Lateral load of 225 N on ceramic layer in design I, σmax=29.87 MPa.

[Table/Fig-14]:

Vertical load of 225 N on ceramic layer in design II, σmax=28.33 MP.

Zirconia veneer bond strength is sensitive to many interacting variables, such as the type of veneer ceramic and its method of application and surface preparation of zirconia framework [16]. In the present study, only one type of zirconia core material and feldspathic porcelain veneer material has been used. A clinical study can follow this finite element analysis to rationalize the obtained results and to evaluate the prognosis of the restoration. Further studies are required to achieve a gold standard for zirconia-ceramic veneer bond strength.

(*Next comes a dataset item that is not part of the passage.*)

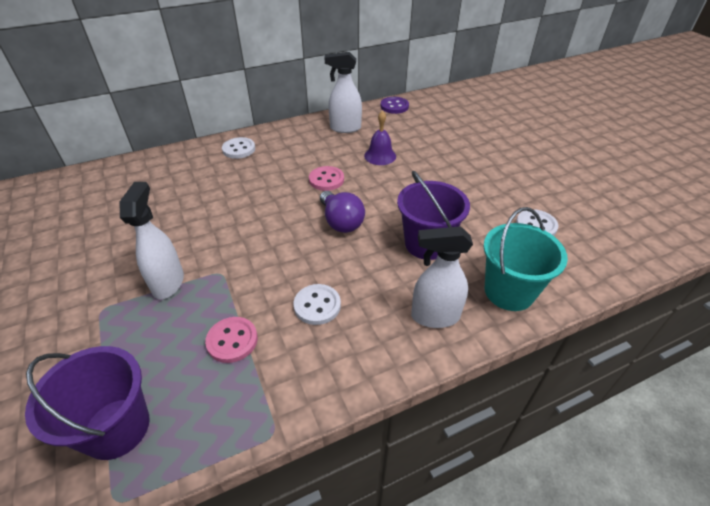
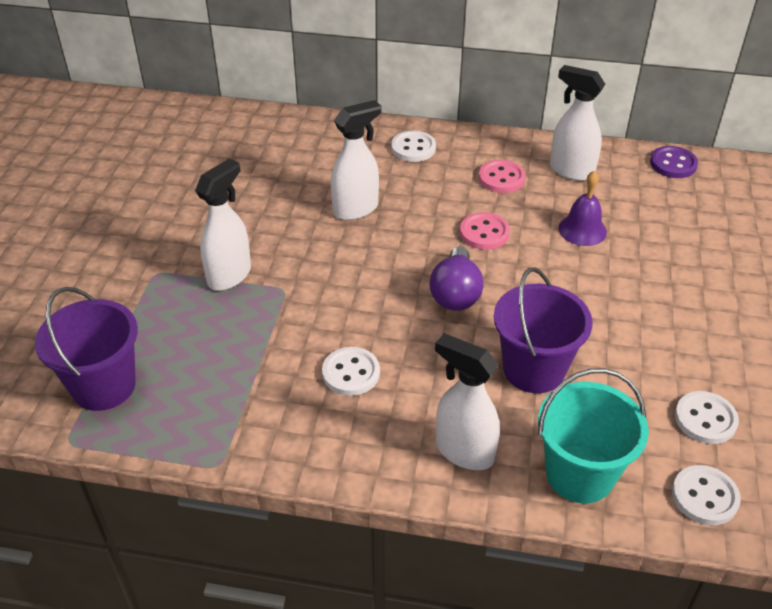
camera: 35 degrees right, 0 degrees up
(230, 199) = (356, 209): none -> white spray bottle
(232, 340) = (245, 363): pink button -> pink button (501, 178)
(577, 267) = (704, 497): none -> white button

The different design characteristics of the junction between ceramic and zirconia will affect the bond between zirconia core and ceramic veneer. Zirconia crowns with ceramic veneer only on buccal surface have the least chances of chipping of ceramic layer under masticatory loads. Thus, this design should be preferred in posterior restorations such as in molars due to higher masticatory forces present in this region and in patients suffering from bruxism. Zirconia crowns with ceramic veneer on buccal surface extending upto the occlusal surface is more prone to chipping of ceramic layer under masticatory loads. Zirconia crowns with full ceramic veneer may show chipping under high occlusal loads. In cases where aesthetics is paramount, like premolars or smile designing, full veneer zirconia restorations are indicated.